I am planning on installing a new Barrel in my .308 RPR. I picked up some tools including a go Gauge and a No-go Gauge. I Pulled off the handguard and trigger guard and decided to check a couple snap caps before I proceeded. 1 operates properly and 1 did not feed due to interference.

I moved on to try my gauges and I found that both my Go-Gauge and my No Go gauge are not-going (newly purchased off of Amazon from a supposedly reputable maker.) When measuring the gauges with a Mic (yes Mic not calipers) they are less than .001 difference in overall length. They have a relief cut for firing pin and I did not remove any of the Bolt pieces.
I have not touched the Barrel yet to affect the headspacing. Rifle is less than a month old. it has run 100 or so rounds through it with no Issues with the action or firing of the weapon. The Brass all looks normal coming out although I have not measured any of it.

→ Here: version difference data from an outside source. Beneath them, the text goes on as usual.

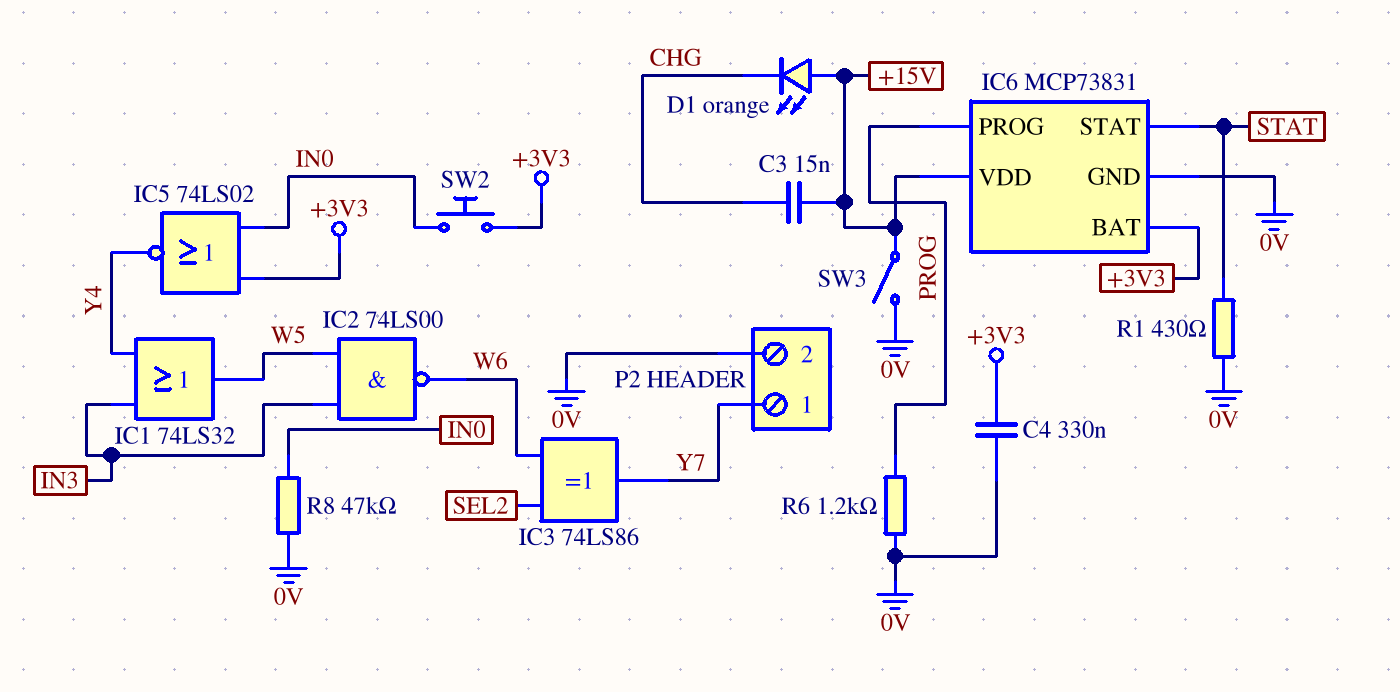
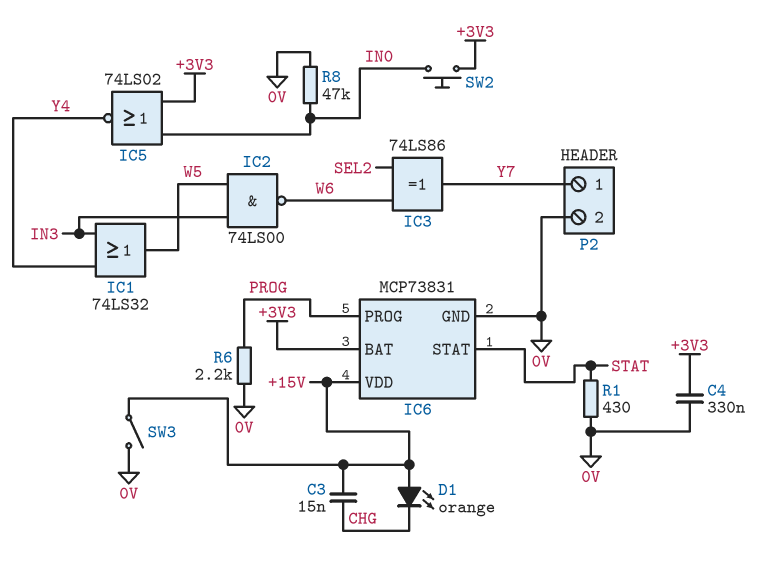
R6: 1.2k (0V, PROG) -> 2.2k (0V, PROG)

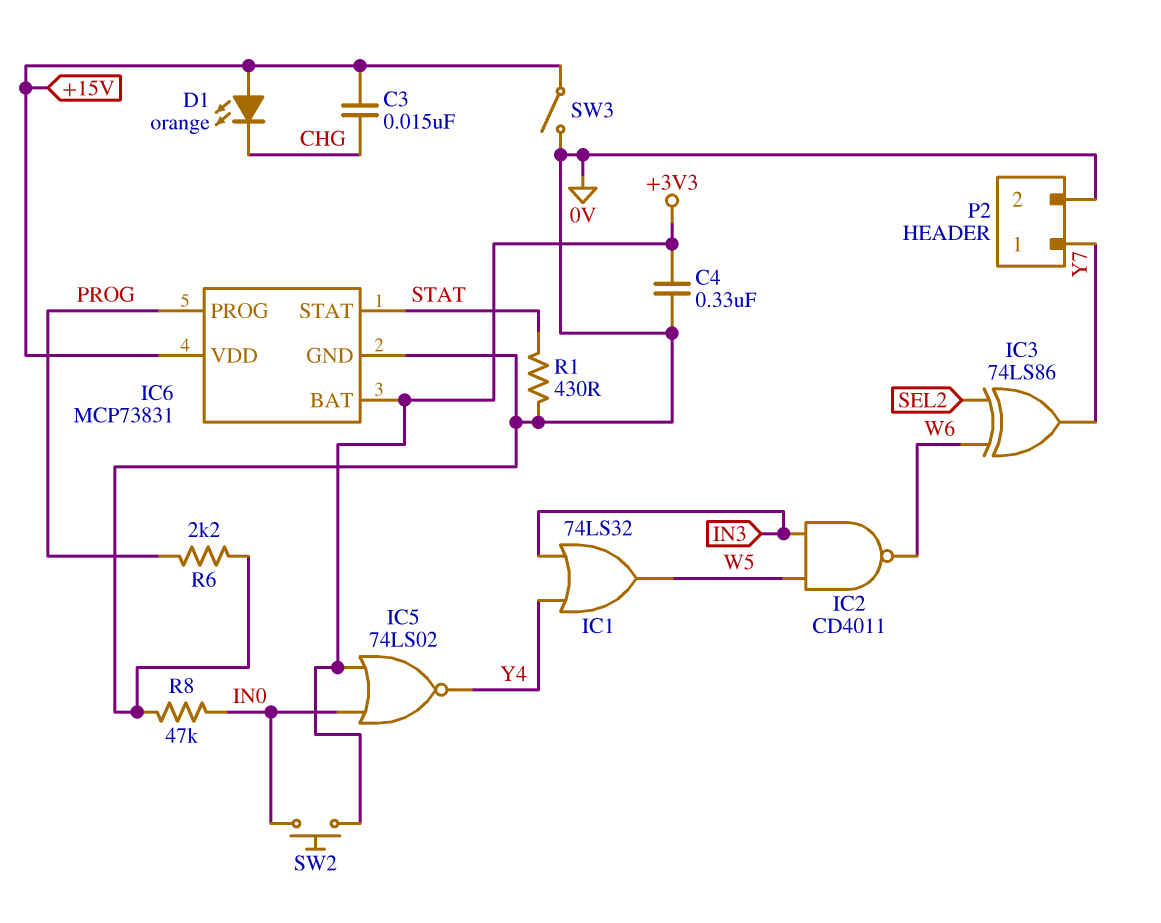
IC2: NAND 74LS00 (in IN3, in W5, out W6) -> NAND CD4011 (in IN3, in W5, out W6)

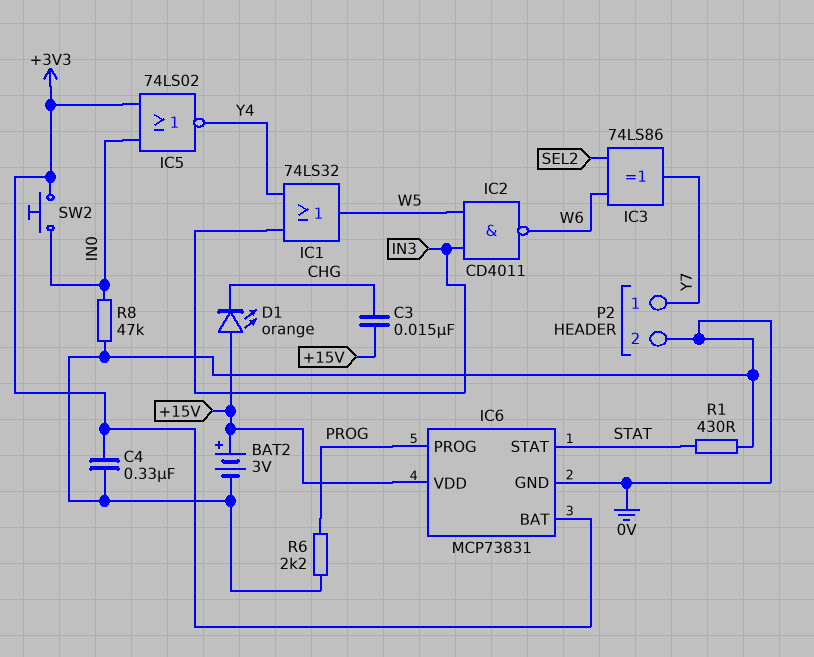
BAT2: none -> 3V (plus +15V, minus 0V)
SW3: switch (+15V, 0V) -> none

Anybody wanna help me understand what I'm missing? How can I verify my Gauges are not mis-marked?
Thank you

Edit:
Guages are:
Manson HS Gauge 513-100-261 (no go)
Manson HS Gauge 513-100-260 (go)
I have Manson 308 Win "GO" and "NO GO" gauges. The difference in length, measured using an RCBS Precision Mic is 0.008".
 
Your ammo was fine, no issues feeding/extracting.
Forget the snap caps. They're obviously a bit out-of-spec, I can guarantee they're not manufactured to the tolerances of ammunition, much less hardened and ground gauges.

I'm sure DM's gauges are fine. You need a comparator as mentioned to, well- compare the two gauges if you feel the need to do so. It's the length from casehead to a datum point on the shoulder that need to be measured- has nothing at all to do with the overall length of the gauges.

It's a bit unusual for factory ammo to chamber but not a go-gauge, but not unheard of.
You really should strip the bolt when using gauges. No FP, springs/ejectors that cause resistance.
You need to "feel" what's going on.

Sounds like the barrel nut was tightened with headspace a bit short. Don't see how it would affect anything with the replacement.